Said means comprises a pump generation circuit to provide optical
amplification.
[0023] In one embodiment the tapped signal is passed through a comb
generator to provide a copy of said tapped signal, wherein copies
of the signal with the required frequency shift provide pump and
idler signals for selection by said laser source.
[0024] In one embodiment there is provided a further signal
processing stage wherein four wave mixing provides a pump signal
and a Continuous Wave (CW) signal.
[0025] In one embodiment the means for tapping comprises a tap
coupler positioned at the input of the PSA.
[0026] In one embodiment the means for tapping comprises a tap
coupler positioned at the output of the PSA.
[0027] In one embodiment the laser source comprises a high power
injection locked laser which directly generates sufficient pump
signals with appropriate phases.
[0028] In one embodiment the phase sensitive amplifier employs
injection locked lasers which are directly injected from the tapped
signal without the need for additional optical amplification.
[0029] In one embodiment the laser source comprises of a quantum
dot laser with means to provide mutual injection locking with large
path length delays.
[0030] In one embodiment said pump signals provide for BPSK signal
amplification.
[0031] In one embodiment there is provided means for permitting
BPSK to ASK data conversion in a single pump implementation.
[0032] In one embodiment there is provided phase control elements
to compensate for any path drift within the coupler means required
to deliver the injection signal to the laser source.
[0033] According to another aspect of the invention there is
provided method for use in an optical communication network to
reduce noise, said method comprising the steps of: [0034] tapping a
low noise signal from said network; [0035] conditioning said tapped
signal using a phase sensitive amplifier (PSA); and [0036]
providing phase locked reference signals using a laser source to
generate at least one pump signal, wherein the at least one pump
signal provides correct phase alignment for optimum PSA
operation.
[0037] In a further embodiment there is provided a method for
amplifying a signal or signals in an optical communication network,
said method comprising the steps of: [0038] tapping a signal from
said network; [0039] conditioning said tapped signal by removing
modulation of the tapped signal to allow for phase locking of the
tapped signal; and [0040] using a laser source to provide phase
locked reference signals from said tapped signal, said laser
adapted to generate at least one pump signal, wherein the at least
one pump signal provides correct phase alignment for amplifier
operation with the input signal or signals.
[0041] There is also provided a computer program comprising program
instructions for causing a computer program to carry out the above
method which may be embodied on a record medium, carrier signal or
read-only memory.
BRIEF DESCRIPTION OF THE DRAWINGS
[0042] The invention will be more clearly understood from the
following description of an embodiment thereof, given by way of
example only, with reference to the accompanying drawings, in
which:--
[0043] FIG. 1 illustrates a block diagram view of the system
according to the invention;
[0044] FIG. 2 illustrates a specific embodiment of the type of PSA
signal conditioning stage;
[0045] FIG. 3 shows a spectrum generated by the pump signal
according to one aspect of the invention;
[0046] FIG. 4 illustrates a phase space graph showing performance
of the data from the system;
[0047] FIG. 5 illustrates a two pump degenerate PSA signals, where
both pumps are phase locked to frequency shifted copies of the
data;
[0048] FIG. 6 shows another embodiment of the system according to
another embodiment of the present invention; and
[0049] FIG. 7 illustrates another embodiment with a tap coupler at
the output of the PSA fibre.
DETAILED DESCRIPTION OF THE DRAWINGS
[0050] Referring now to the Figures and initially FIG. 1 shows a
system for use in an optical communication network to reduce noise
indicated, generally by the reference numeral 1. A tap coupler 2
provides means for tapping a low noise signal from said network.
The tapped signal is fed into a signal conditioning stage 3, such
as a phase sensitive amplifier (PSA) for conditioning the tapped
signal.
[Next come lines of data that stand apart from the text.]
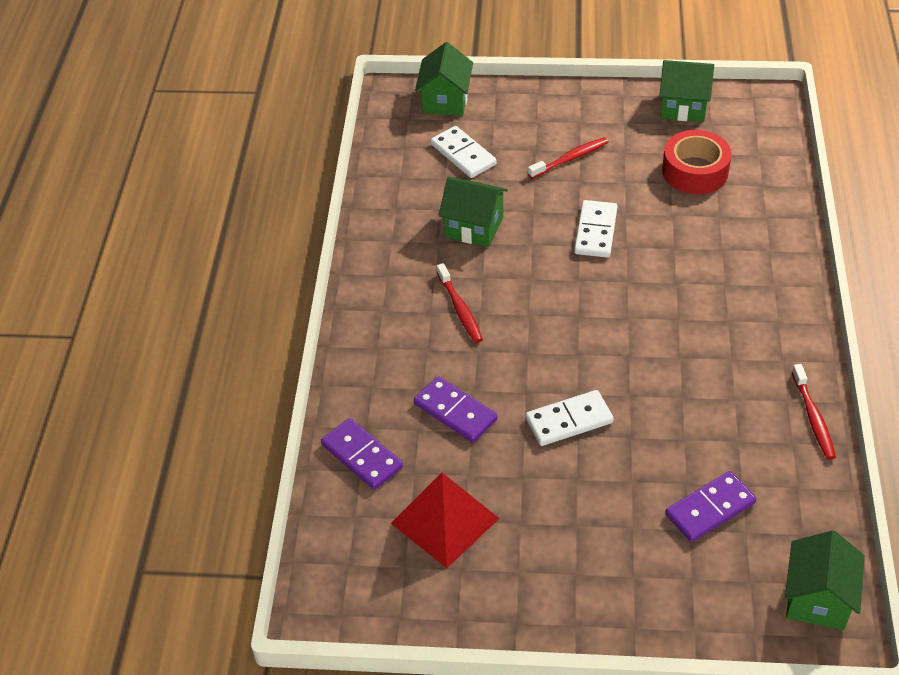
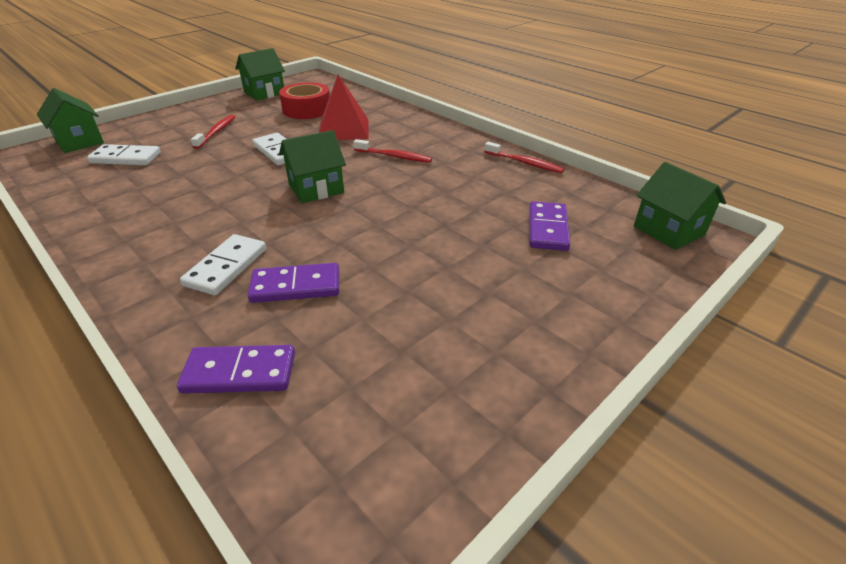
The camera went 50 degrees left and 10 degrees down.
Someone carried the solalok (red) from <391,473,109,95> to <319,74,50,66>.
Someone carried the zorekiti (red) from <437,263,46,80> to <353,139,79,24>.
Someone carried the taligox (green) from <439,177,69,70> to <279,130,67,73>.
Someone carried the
A laser source 4 provides phase locked reference signals to
generate at least one pump signal, wherein the at least one pump
signal provides correct phase alignment for optimum PSA operation.
The use of a tapped signal, with low loss for the signal path,
followed by an injection locked laser restore the signal purity of
the generated idlers and pump signals. The elements shown with
dotted lines are optional elements to improve the performance of
the system.
[0051] In operation a substantial fraction of any noise incurred
through the loss of the tapped signal and its subsequent
amplification (if necessary) will be regenerated by the injection
locking process provided by the laser, providing clean pump and
idler signals. These signals can then be combined via appropriate
low loss wavelength selective couplers with the original signal to
perform low noise phase sensitive amplification. The noise figure
of the amplifier, from a black box perspective, would only be
degraded by the signal path loss of the tap coupler and WDM
combiner plus any degradation associated with residual phase noise
of the injection locked lasers. It will be appreciated that the
input signals are WDM signals and optionally use a wavelength
selective element at the input.
[0052] Injection locked lasers not only filter the incoming signal
to produce a Continuous Wave (CW) output with the same frequency
and phase, but may also provide output with substantially higher
output power. Therefore the invention can be employed as a low
noise black box phase sensitive amplifier employing high power
injection locked lasers which directly generate sufficient pump
powers with appropriate phases without the need for additional
amplification. Alternatively the invention can be provided as a low
noise black box phase sensitive amplifier employing injection
locked lasers which are directly injected from a signal tapped from
the incoming signal path without the need for additional optical
amplification. In both of these cases the injection locked lasers,
integrated with phase shifters and couplers, allow selection of
arbitrary phase which tracks the phase of the incoming signal.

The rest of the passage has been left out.